TSE e AGU lançam guia para orientar uso da inteligência artificial nas eleições de 2026
O Tribunal Superior Eleitoral (TSE) anunciou um acordo de cooperação com o Observatório da Democracia, da Advocacia-Geral da União (AGU), para desenvolver orientações sobre o uso responsável da tecnologia durante as eleições de 2026.
Essas orientações resultarão em uma cartilha destinada a órgãos públicos, partidos políticos, candidatos e plataformas digitais, com foco na utilização da inteligência artificial no processo eleitoral brasileiro. A publicação é esperada para ser divulgada ainda neste mês e reunirá recomendações práticas para aumentar a transparência e reduzir os riscos de manipulação da informação durante a campanha.
Esse acordo é relevante em um contexto em que a Justiça Eleitoral está implementando normas para regular o uso da inteligência artificial nas campanhas. A discussão sobre o tema se intensificou após a divulgação de um vídeo, produzido por inteligência artificial, que reproduziu a imagem e a voz do ex-presidente Jair Bolsonaro em apoio à candidatura de seu filho. Esse episódio levantou preocupações sobre os chamados "deepfakes positivos", que utilizam imagens ou vozes de terceiros para fins eleitorais sem a intenção de enganar.
O avanço da tecnologia foi destacado no 2º Seminário Regional sobre Inteligência Artificial e Gestão Eleitoral na América Latina e Caribe, onde o ministro Dias Toffoli ressaltou a necessidade de respostas rápidas das autoridades eleitorais.
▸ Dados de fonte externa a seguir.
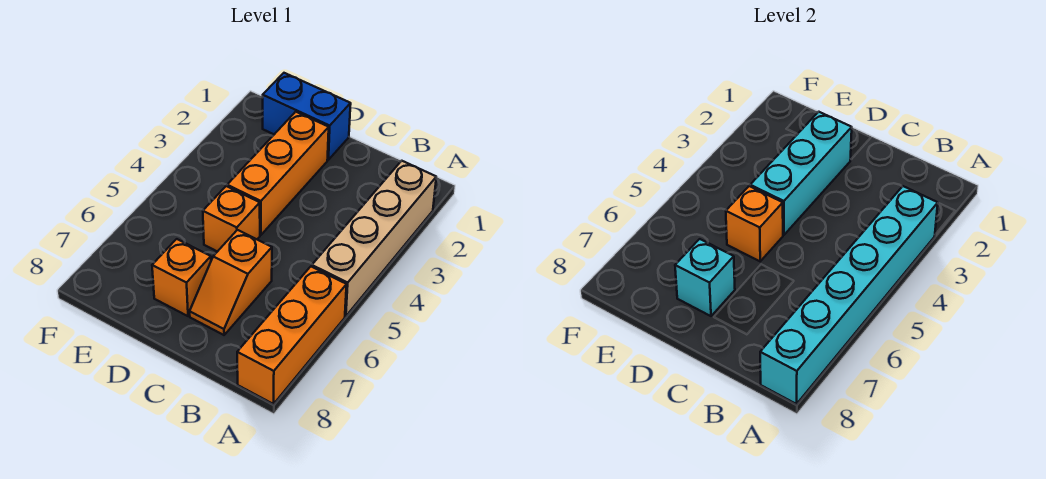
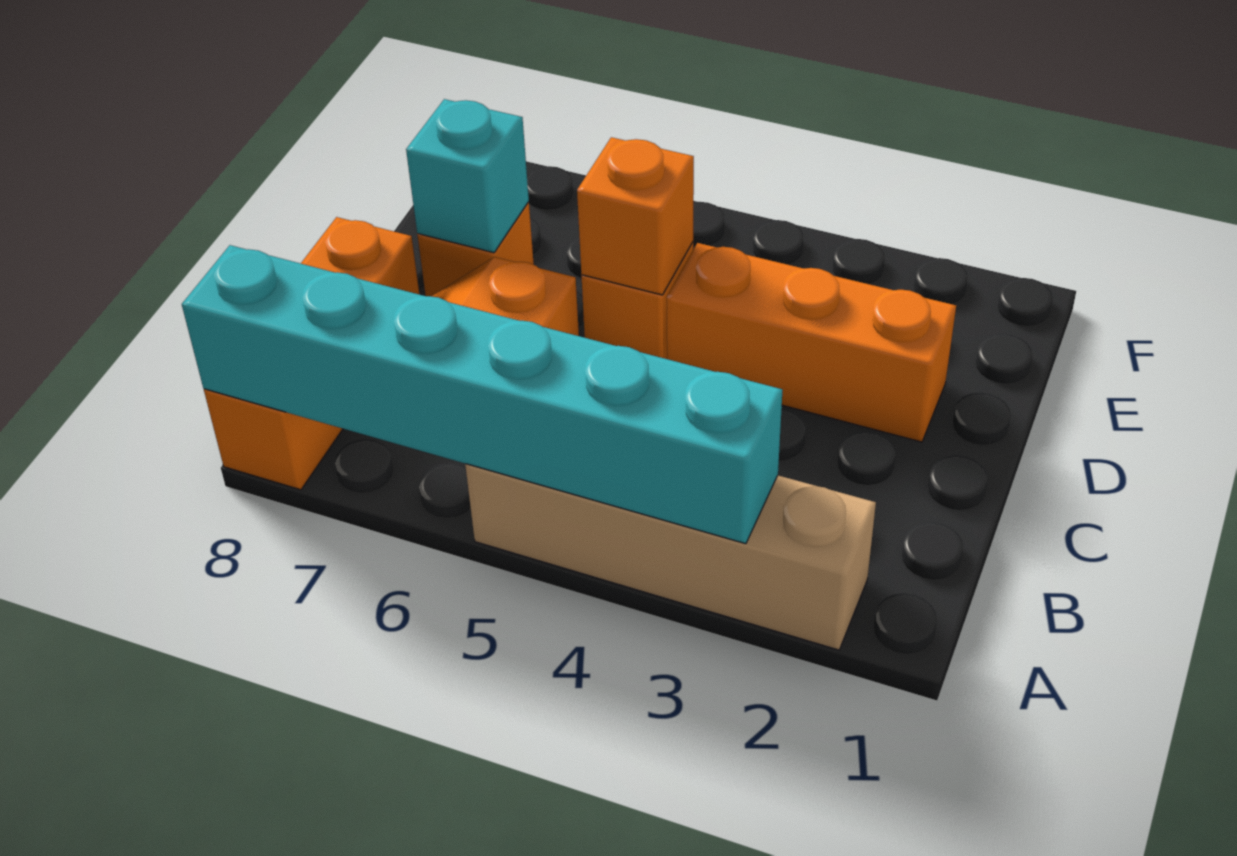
orange brick A6:A8 level 1 -> orange brick A8:C8 level 1
blue brick D1:E1 level 1 -> none
cyan brick D2:D4 level 2 -> none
Ele comparou a situação atual com a viagem de Cristóvão Colombo, enfatizando a incerteza sobre o futuro que as novas tecnologias trazem.
Toffoli também destacou que a Justiça Eleitoral brasileira possui uma estrutura tecnológica consolidada, com um cadastro eleitoral informatizado desde 1986 e urnas eletrônicas operando sem internet desde 1996. Embora a inteligência artificial faça parte da realidade das campanhas, o TSE estabeleceu limites rigorosos, incluindo a obrigatoriedade de informar quando um conteúdo é produzido com IA e a proibição do impulsionamento automatizado por robôs ou chatbots.
Além disso, o TSE instituiu um "silêncio tecnológico", que proíbe a divulgação de conteúdos produzidos ou modificados por inteligência artificial nas 72 horas antes e nas 24 horas após a votação, visando reduzir a divulgação de informações enganosas em períodos críticos do processo eleitoral.
Perguntas Frequentes
O que é o guia do TSE e AGU sobre IA?
O guia orienta o uso responsável da inteligência artificial nas eleições de 2026, promovendo transparência e segurança no processo eleitoral.
Qual a importância do acordo entre o TSE e AGU?
O acordo busca regular o uso da tecnologia nas campanhas eleitorais, visando prevenir manipulações e garantir a integridade do processo.
Quais são as restrições impostas pelo TSE sobre IA?
O TSE proíbe a divulgação de conteúdos modificados por IA nas 72 horas antes e nas 24 horas após a votação, além de exigir transparência sobre o uso da tecnologia.